Our findings support current national guidelines on the use of 4CMenB to control MenB outbreaks, even in care home settings where data on 4CMenB use in older adults are limited [9]. We found that both doses of 4CMenB were less reactogenic in older compared with younger adults, and there were no serious adverse events. The immunogenicity of two doses in older adults, however, is not known and future studies or outbreak responses should consider collecting pre- and post-vaccination blood samples for immunogenicity studies after obtaining appropriate research ethics approval and informed consent. Future studies and outbreak responses could also seek to record adverse events following 4CMenB in elderly populations without dementia, to confirm that the lower reactogenicity in the elderly was not related to cognitive impairment.

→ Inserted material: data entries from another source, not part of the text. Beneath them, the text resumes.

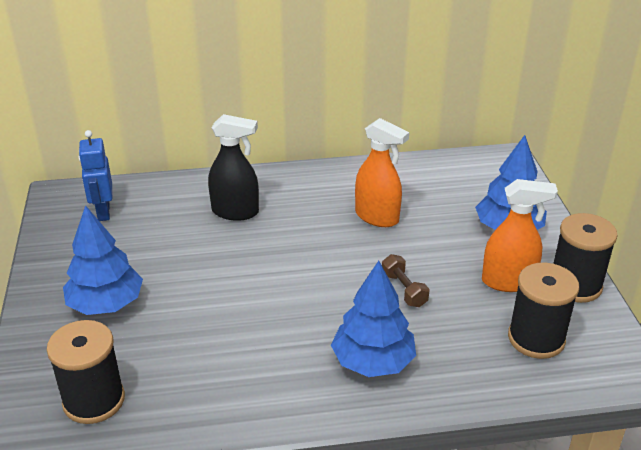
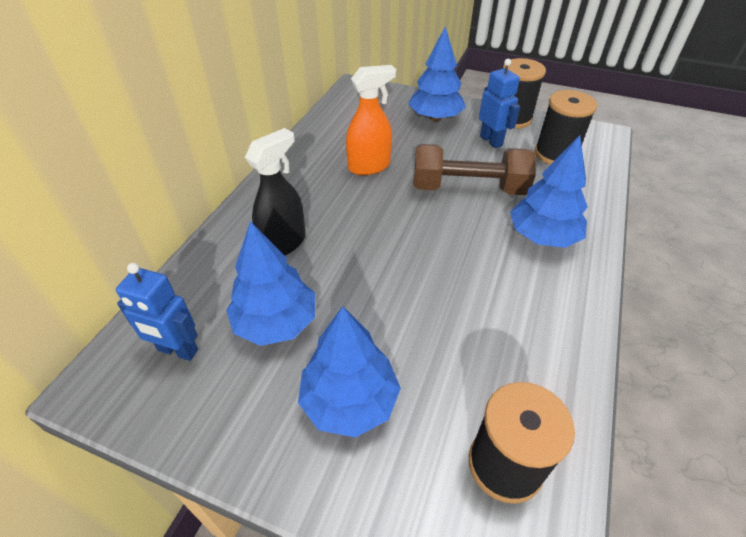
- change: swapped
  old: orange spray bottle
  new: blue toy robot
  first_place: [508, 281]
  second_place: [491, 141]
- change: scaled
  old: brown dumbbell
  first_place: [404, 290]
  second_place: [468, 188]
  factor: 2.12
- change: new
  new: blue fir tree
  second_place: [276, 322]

Because the cluster occurred during a timeframe approaching the Christmas holiday period and a minimum 4-week gap between doses of 4CMenB vaccine is recommended, one limitation of this investigation was an additional delay in administering the second dose of the vaccine to staff and residents. Not all staff and residents received one or both vaccine doses, but no information is available on reasons for declining. Not everyone who accepted vaccination completed the diary cards, so details of side effects are limited to individuals who participated. Additionally, care home residents’ diary cards were completed by proxy and therefore some side effects may have been missed.

Conclusions

Here, we have reported the first use of 4CMenB to help control a MenB outbreak in a care home. By systematically collecting data on symptoms after each vaccine dose, we have shown that older adults are less likely to report adverse events after 4CMenB, with similar prevalence of reactions following each dose, thus providing support for its use in any future MenB care home outbreaks. The identification of asymptomatic pharyngeal carriage of the meningococcal outbreak strain highlights the critical importance of offering antibiotic chemoprophylaxis as soon as an outbreak is identified to prevent further cases and interrupt transmission to others in the care home.

Ethical statement

UKHSA has legal permission to process confidential information for the purpose of national surveillance of communicable diseases without individual patient consent (Regulation 3 of Health Service Regulations 2002) and so ethics committee approval was not required for this investigation.

Funding statement

Funded by UKHSA.

Use of artificial intelligence tools

None declared.

Data availability

Raw sequence reads are deposited in the European Nucleotide Archive. Indexed draft genomes for the outbreak isolates (isolate IDs: 23MN0386 and 23MN0387) are available at PubMLST.org/Neisseria.

Acknowledgements

Many thanks to the care home involved, and all the staff and residents who participated. With grateful thanks to UKHSA Health Protection Teams and General Practice staff who have supported the national surveillance alongside Zarqa Khan and Selva Kumar for their administrative support of the surveillance programme.

This publication made use of the PubMLST Neisseria database https://pubmlst.org/neisseria [17].

Supplementary Data

Supplement

Conflict of interest: Authors JL, SAC, RB, XB, and LW perform contract work on behalf of UKHSA for GSK, PATH, Pfizer and Sanofi. SNL performs contract work on behalf of St. George’s University of London for vaccine manufacturers.

The Immunisation and Vaccine Preventable Diseases Division at UKHSA (authors EJH, HC, SR and SNL) has provided vaccine manufacturers with post-marketing surveillance reports on meningococcal, Haemophilus influenzae, and pneumococcal infections, which the companies are required to submit to the UK Licensing Authority in compliance with their risk management strategy. A cost recovery charge is made for these reports.

Authors AH, TI and JM have no conflicts of interest.

Authors’ contributions: The outbreak management team was Tom Irving, Anna Hoad and Jaime Morgan. Emma Heymer, Helen Campbell and Sonia Ribeiro contributed national epidemiology and surveillance data. Stephen Clark, Ray Borrow, Jay Lucidarme, Lloyd Walsh, and Xilian Bai contributed laboratory analysis and typing. Shamez Ladhani contributed clinical insight and expertise. Emma Heymer drafted the paper. All authors reviewed and agreed the final version.